One such newspaper article, ‘An Autumn Evening in Whitechapel,’ released in November of 1888, demonstrates these characteristics in its description of Whitechapel. The anonymous reporter, writing during the Jack the Ripper murders, describes the suburb as a terrible dark ocean in which there are human monsters, where a man might get a sense of what humanity can sink to in areas of poverty. This view was shared by many, including author Margaret Else Harkness, whose 1889 book ‘In Darkest London’ described Whitechapel as a monstrous living entity, and as a place of vice and depravity.
Gothic literary tropes were also already widely used in print media to describe murders and other crimes that happened in London, such as in the sensationalist newspaper The Illustrated Police News.
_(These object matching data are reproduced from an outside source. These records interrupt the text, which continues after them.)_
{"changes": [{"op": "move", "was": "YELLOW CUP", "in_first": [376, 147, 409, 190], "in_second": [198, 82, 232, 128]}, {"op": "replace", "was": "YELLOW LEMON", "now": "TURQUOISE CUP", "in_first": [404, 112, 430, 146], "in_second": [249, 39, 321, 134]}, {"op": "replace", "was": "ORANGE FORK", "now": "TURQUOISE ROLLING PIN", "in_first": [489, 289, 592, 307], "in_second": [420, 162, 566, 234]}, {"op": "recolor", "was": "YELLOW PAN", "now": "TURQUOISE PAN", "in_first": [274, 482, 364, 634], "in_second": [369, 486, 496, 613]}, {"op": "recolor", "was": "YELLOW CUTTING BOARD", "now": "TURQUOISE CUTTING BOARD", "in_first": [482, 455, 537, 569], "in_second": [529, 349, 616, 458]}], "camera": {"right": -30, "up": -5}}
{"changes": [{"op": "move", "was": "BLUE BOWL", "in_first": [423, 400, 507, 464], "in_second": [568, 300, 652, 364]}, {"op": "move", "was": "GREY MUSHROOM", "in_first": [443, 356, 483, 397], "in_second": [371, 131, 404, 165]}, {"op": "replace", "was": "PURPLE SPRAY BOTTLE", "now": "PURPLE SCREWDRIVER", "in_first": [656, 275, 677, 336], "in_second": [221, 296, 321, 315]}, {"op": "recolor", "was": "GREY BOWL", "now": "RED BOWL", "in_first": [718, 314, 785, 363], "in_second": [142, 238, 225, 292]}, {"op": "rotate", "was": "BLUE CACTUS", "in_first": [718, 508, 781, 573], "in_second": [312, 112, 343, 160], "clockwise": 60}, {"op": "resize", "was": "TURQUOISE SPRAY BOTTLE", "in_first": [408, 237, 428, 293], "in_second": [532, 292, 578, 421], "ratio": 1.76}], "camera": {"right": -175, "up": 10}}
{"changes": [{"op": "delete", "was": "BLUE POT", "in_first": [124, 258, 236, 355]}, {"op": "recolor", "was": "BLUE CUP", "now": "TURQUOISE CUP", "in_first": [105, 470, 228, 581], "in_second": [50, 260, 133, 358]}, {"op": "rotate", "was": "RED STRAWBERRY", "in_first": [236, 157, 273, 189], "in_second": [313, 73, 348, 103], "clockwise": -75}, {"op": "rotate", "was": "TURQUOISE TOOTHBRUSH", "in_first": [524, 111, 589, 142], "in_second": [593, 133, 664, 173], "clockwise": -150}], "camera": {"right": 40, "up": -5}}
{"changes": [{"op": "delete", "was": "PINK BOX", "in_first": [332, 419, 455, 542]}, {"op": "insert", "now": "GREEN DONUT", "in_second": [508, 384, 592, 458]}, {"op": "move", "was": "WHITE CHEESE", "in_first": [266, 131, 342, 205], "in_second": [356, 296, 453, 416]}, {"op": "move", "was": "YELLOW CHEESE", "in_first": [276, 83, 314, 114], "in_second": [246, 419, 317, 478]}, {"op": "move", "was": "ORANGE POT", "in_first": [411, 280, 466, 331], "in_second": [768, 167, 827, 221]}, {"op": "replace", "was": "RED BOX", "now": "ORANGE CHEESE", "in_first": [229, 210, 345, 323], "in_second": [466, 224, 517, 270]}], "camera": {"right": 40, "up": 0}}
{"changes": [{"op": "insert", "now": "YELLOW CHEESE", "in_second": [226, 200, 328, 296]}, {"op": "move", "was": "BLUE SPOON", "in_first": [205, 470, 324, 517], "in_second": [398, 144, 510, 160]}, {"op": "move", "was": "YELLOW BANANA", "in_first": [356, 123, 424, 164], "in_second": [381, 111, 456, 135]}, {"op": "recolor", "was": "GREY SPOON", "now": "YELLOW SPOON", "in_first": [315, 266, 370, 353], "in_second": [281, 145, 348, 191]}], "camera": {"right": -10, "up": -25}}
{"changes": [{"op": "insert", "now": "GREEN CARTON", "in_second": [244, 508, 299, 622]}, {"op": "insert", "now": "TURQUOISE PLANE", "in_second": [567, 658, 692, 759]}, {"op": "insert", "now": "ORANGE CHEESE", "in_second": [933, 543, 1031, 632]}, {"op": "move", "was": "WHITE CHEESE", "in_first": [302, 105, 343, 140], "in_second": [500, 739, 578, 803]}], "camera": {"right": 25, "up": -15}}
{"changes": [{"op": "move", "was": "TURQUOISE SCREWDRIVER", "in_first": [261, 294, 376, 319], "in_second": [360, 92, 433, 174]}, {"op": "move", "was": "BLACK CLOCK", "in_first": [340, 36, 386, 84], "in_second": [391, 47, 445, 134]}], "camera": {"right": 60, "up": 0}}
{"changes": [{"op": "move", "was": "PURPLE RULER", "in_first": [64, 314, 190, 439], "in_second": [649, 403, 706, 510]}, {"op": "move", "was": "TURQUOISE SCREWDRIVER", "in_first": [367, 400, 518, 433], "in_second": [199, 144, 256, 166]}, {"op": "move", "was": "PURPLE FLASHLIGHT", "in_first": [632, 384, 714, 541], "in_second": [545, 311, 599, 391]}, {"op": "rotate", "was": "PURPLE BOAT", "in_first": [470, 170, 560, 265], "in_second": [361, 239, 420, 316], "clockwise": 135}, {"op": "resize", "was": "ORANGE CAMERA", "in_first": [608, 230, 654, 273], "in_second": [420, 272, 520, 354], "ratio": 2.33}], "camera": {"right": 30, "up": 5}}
An example of this is an illustration published in this newspaper after the murder of Marie Jeanette Kelly, showing the woman letting Jack the Ripper into her lodgings, with the caption “Opening the door to admit death.” Jack the Ripper is depicted as a manifestation of Death itself, with a grinning skull for a head and clutching a doctor’s bag filled with surgical instruments with which to perform his crimes. In the magazine Punch, Jack the Ripper was depicted as a phantom, the “Nemesis of Neglect,” representing the poverty of the East End, floating down an alleyway with his knife looking for more victims.
The Jack the Ripper murders were explained by London newspapers as “the product of a diseased environment where neglected human refuse bred crime.” Whitechapel became a Gothic space upon which civilisation projected their inadequacies and fears, as if “it had become a microcosm of London’s own dark life.” And in the wake of Jack the Ripper, this writing of Whitechapel as a Gothic space would only continue, with the birth of “Ripperature,” the body of fictional and non-fiction literature devoted to the murders.